Although CCF and PCCP methods adjust the rate properly, but they do this only based on nodes’ priority and do not take into account the traffic conditions of a specific node. As it can be seen in Fig. 19, the proposed method considers the traffic conditions in addition to the importance and priority of nodes. Thus, it doesn’t reduce the sending rate immediately and does it slowly with respect to the initial sending rate of the nodes. It will cause transferring the most important data before any reduction of sending rate, in the primary times.

Fig. 19
figure 19

a Node 0 source rate, b Node 5 source rate

The proposed algorithm achieves the largest total source data send rate due to its efficient rate adjustment method in comparison with CCF and PCCP protocols.

5 Conclusion

In this paper we presented a congestion management protocol for healthcare wireless sensor networks (HWSNs). The best scenario for the proposed protocol can be stationary patients in a special ward of a hospital or a clinic, particularly apoplectic or brain dead patients. This protocol consists of two stages. In the first stage, a novel Active Queue Management (AQM) scheme is proposed to avoid congestion and provide quality of service (QoS). This scheme uses separate virtual queues on a single physical queue to store the input packets from each child node based on importance and priority of the source’s traffic. Using this scheme when one of the child nodes has a free space on its own virtual queue, others can use the free space if necessary.
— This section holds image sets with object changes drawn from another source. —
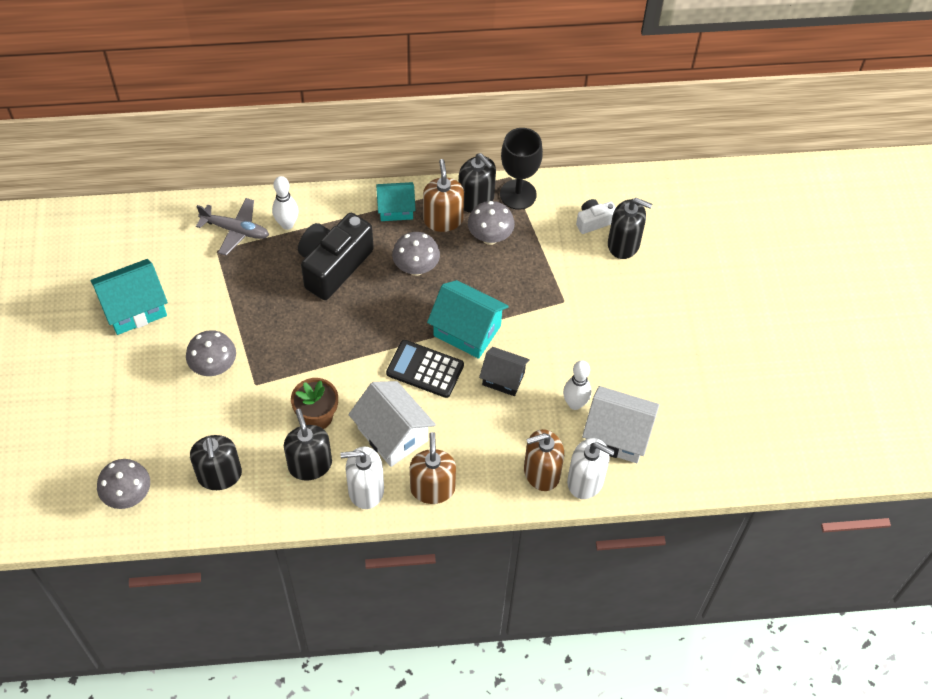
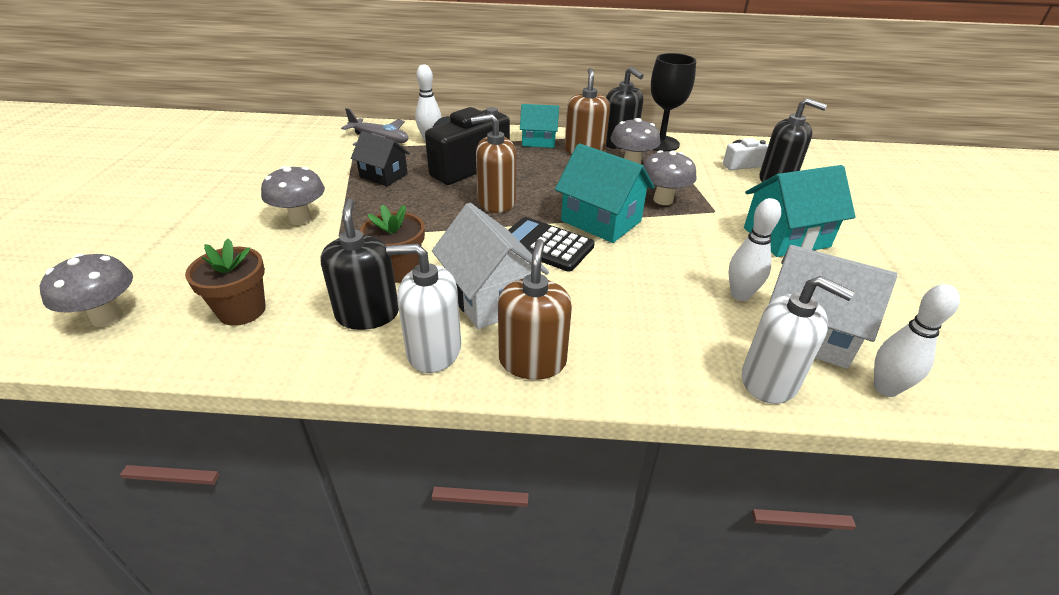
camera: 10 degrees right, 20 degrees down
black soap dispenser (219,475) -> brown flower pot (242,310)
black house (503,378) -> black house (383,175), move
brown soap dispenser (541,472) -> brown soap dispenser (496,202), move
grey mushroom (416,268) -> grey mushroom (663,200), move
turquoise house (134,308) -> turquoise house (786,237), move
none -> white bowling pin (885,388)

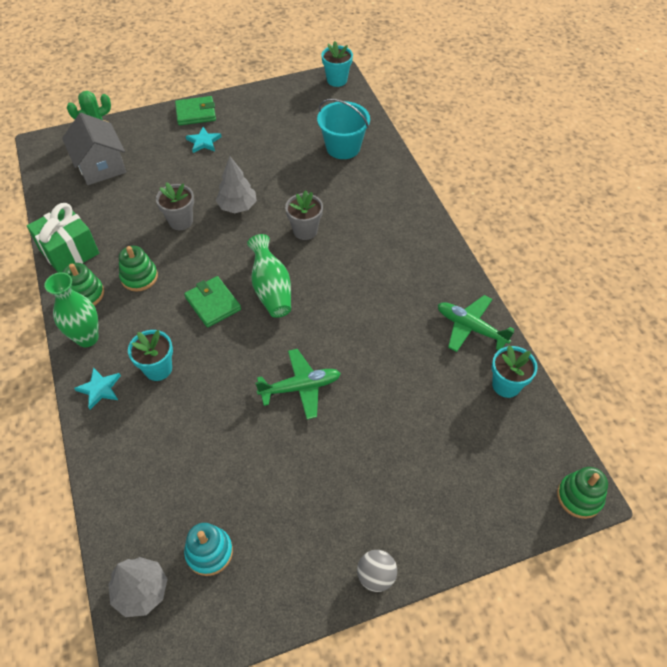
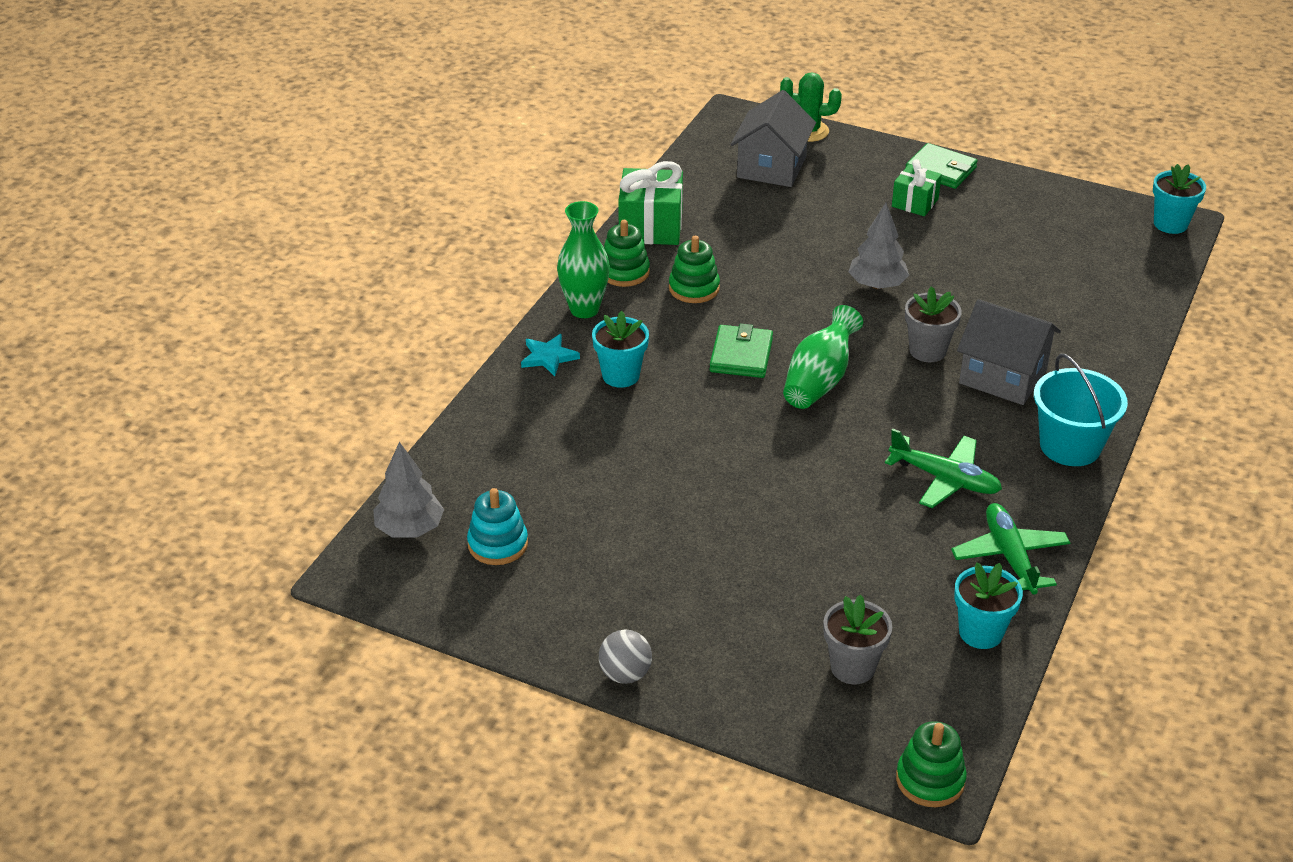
camera: 45 degrees right, 15 degrees down
grey flower pot (181,221) -> grey flower pot (852,667), move
green plane (300,387) -> green plane (945,479), move
turquoise star (203,142) -> green gift (915,203)
none -> grey house (1003,376)
turquoise bucket (343,147) -> turquoise bucket (1070,446), move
According to the proposed AQM, if the incoming packet is accepted, the second stage starts. In the second stage, three mechanisms are used to control congestion. The proposed protocol detects congestion by a three-state machine and virtual queue status; it adjusts the child’s sending rate by an optimization function.

Simulation results confirmed that the proposed protocol is more efficient than CCF, PCCP and backpressure algorithms in terms of packet loss, energy efficiency, end-to-end delay and fairness. As a future direction of this research, efficiency of the proposed protocol for the mobile patients in the hospital or city can be studied.